Conforme H. H. Rowley, se as dúvidas giravam em torno de um suposto caráter sensual, elas se baseavam numa interpretação equivocada. Contudo, é perfeitamente possível que Deus tenha colocado esse Cântico no cânon para nos ensinar a pureza e a santidade do estado do matrimônio que Ele mesmo estabeleceu. Sejam quase forem as dúvidas sobre a intepretação do Cântico, não deve haver dúvida alguma sobre sua inspiração e consequente canonização.

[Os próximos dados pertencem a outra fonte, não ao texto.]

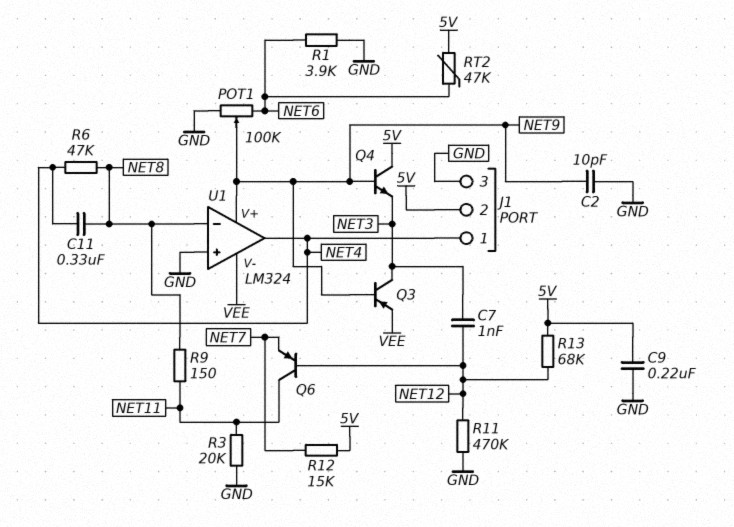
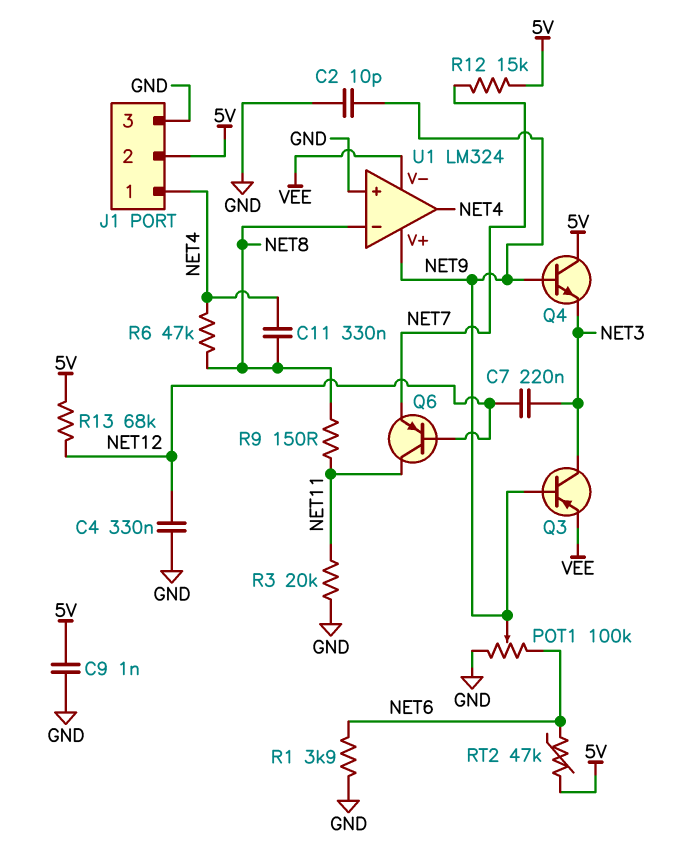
C4: none -> 330nF (GND, NET12)
C7: 1nF (NET3, NET12) -> 220nF (NET3, NET12)
C9: 220nF (5V, GND) -> 1nF (5V, GND)
R11: 470k (GND, NET12) -> none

b) Eclesiastes. Uma das principais objeções a esse Livro era que parecia “cético”. Alguns o têm chamado de o “Cântico do Ceticismo”. Contudo, não há necessidade de chegar a essa conclusão sobre o Livro. O Eclesiastes em si chega a uma conclusão espiritual: “Teme a Deus e obedece aos seus mandamentos; porque isso se aplica a todo homem” (Ec.12:12). Poderá haver alguma dúvida sobre o homem ”debaixo do sol”, mas não precisa haver dúvida alguma sobre o ensino do Livro, que vai “acima e além do sol” e vem como “palavras de verdade [...] dadas pelo único Pastor” (Ec.12:1011).

c) Ester. Em virtude da ausência notória do nome de Deus, esse Livro teve certa dificuldade de manter sua posição no cânon hebraico. Segundo Norman L. Gleisler, o ponto central do desafio era o fato de que o Livro parecia “não espiritual”. A pergunta fundamental que se fez foi a seguinte: “Como esse Livro pode ser Palavra de Deus se nem mesmo menciona o nome de Deus?”. Há duas explicações possíveis que devem ser mencionadas aqui: Alguns postularam que como os judeus do exílio persa ”não estavam mais na linha teocrática, por assim dizer, o nome do Deus da aliança não está associado a eles”; outros acharam que a omissão do nome de Deus era intencional, para proteger o Livro de plágio pelos pagãos e para evitar a substituição do nome de Deus por um deus pagão. Em apoio a essa alegação, W.G.Secroggie observa que o nome de Jeová (YHWH) pode ser encontrado quatro vezes em forma de acróstico no Livro, e de um modo e em lugares tais que o colocariam além do âmbito da mera probabilidade. Seja como for, a ausência do nome de Deus é mais do que compensada pela presença do seu poder e de sua graça na libertação do seu povo, fato que confere valor canônico ao Livro (cf. Ester 4:14; 9:20-22).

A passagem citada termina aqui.